School	School of Science
Academic Unit	Department of Mathematics
Level of Studies	Undergraduate
Course Code	MAE747
Semester	7
Course Title	Linear and Nonlinear Waves
Independent Teaching Activities	Lectures (Weekly Teaching Hours: 3, Credits: 6)
Course Type	Special Background
Prerequisite Courses	-
Language of Instruction and Examinations	Greek
Is the Course Offered to Erasmus Students	Yes
Course Website (URL)	See eCourse, the Learning Management System maintained by the University of Ioannina.

Learning Outcomes

Learning outcomes	The study of nonlinear systems has quietly and steadily revolutionized the realm of science over recent years. It is known that for nonlinear systems new structures emerge that have their features and peculiar ways of interacting. Examples of such structures abound in nature and include, amongst others: vortices (like tornadoes), solitons (bits of information used in optical fiber communications, water waves, tsunamis, etc), and chemical reactions. This course is intended as an introduction to the theory and of Nonlinear Waves and their applications. By the end of the course students will be able to: highlight the major differences between linear and nonlinear waves and the special features of solitons. Solve linear waves equations and understand the concept of a dispersion relation.
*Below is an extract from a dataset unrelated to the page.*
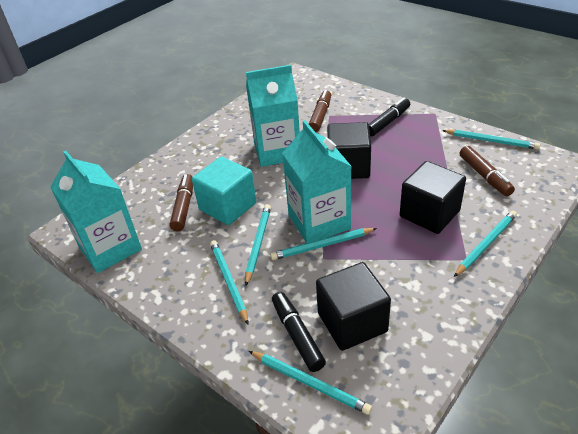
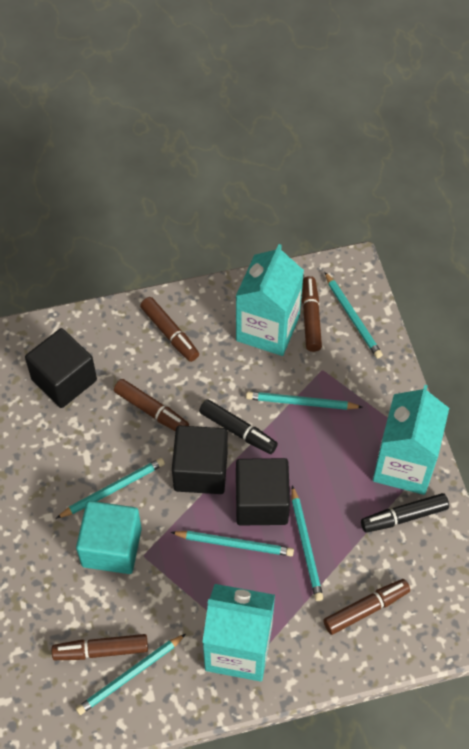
brown marker: 3 -> 5

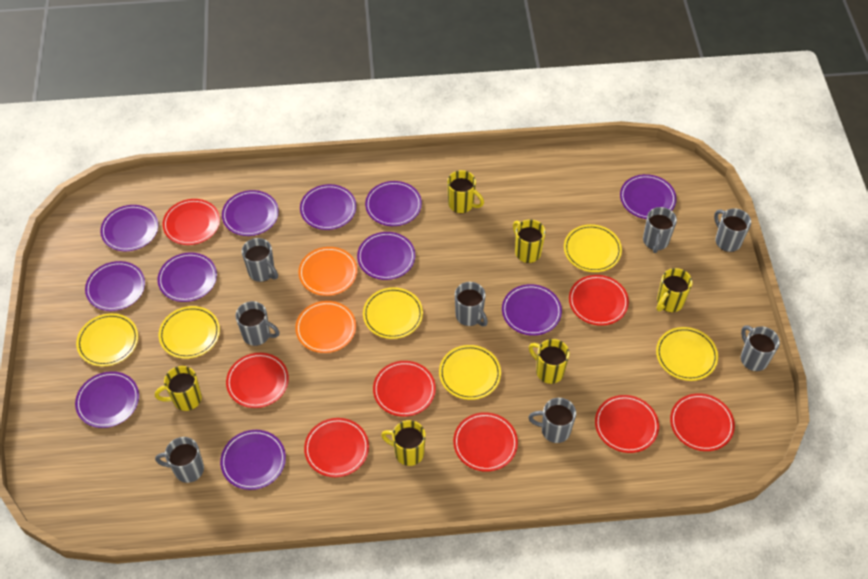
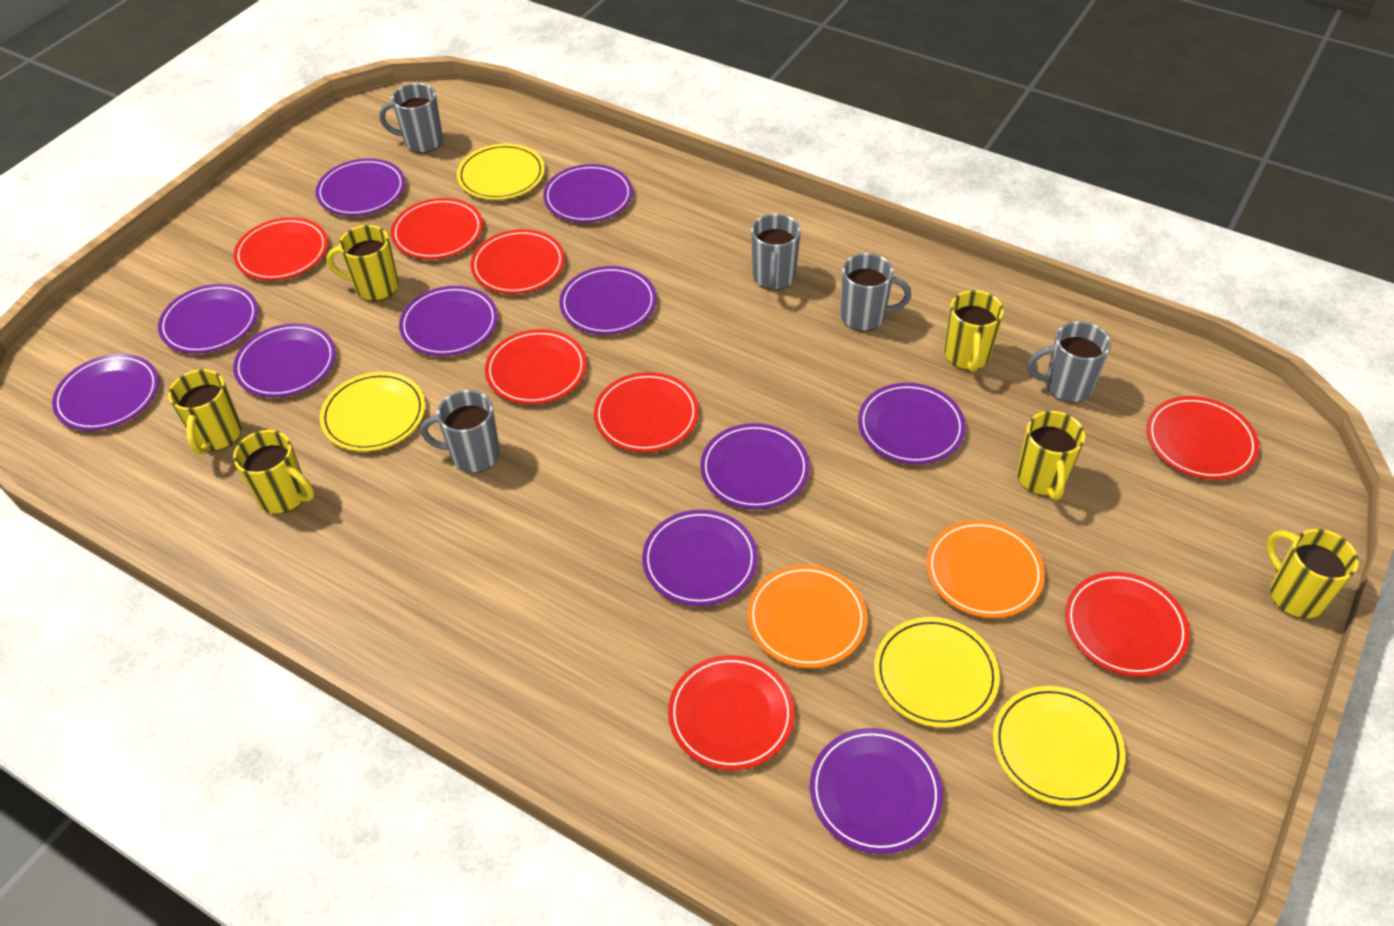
grey mug: 8 -> 5
yellow plate: 6 -> 4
Construct similarity solutions. use the inverse scattering transform and to construct analytical solutions.
General Competences	Search for, analysis and synthesis of data and information, with the use of the necessary technology. Adapting to new situations. Decision-making.

Syllabus

The linear wave theory, Burgers' equation, the Korteweg-de Vries (KdV) equation, travelling waves and the scattering problem for the KdV equation, the inverse scattering transform and solitons, the nonlinear Schrödinger equation, applications to water waves and optics.

Teaching and Learning Methods - Evaluation

Delivery

Face to face

Use of Information and Communications Technology

Yes

Teaching Methods

Activity	Semester Workload
Lectures	39
Self study	78
Exercises	33
Course total	150

Student Performance Evaluation

Weekly homework
Final project
Final exam

Attached Bibliography

See the official Eudoxus site or the local repository of Eudoxus lists per academic year, which is maintained by the Department of Mathematics. Books and other resources, not provided by Eudoxus:

Solitons: an Introduction, P. G. Drazin and R. S. Johnson, Cambridge University Press, 1989.
Γ. Δ. Ακρίβης και Ν .Δ. Αλικάκος, Μερικές Διαφορικές Εξισώσεις, Σύγχρονη Εκδοτική, 2012.
Εφαρμοσμένα Μαθηματικά, D. J. Logan, Πανεπιστημιακές Εκδόσεις Κρήτης, 2010.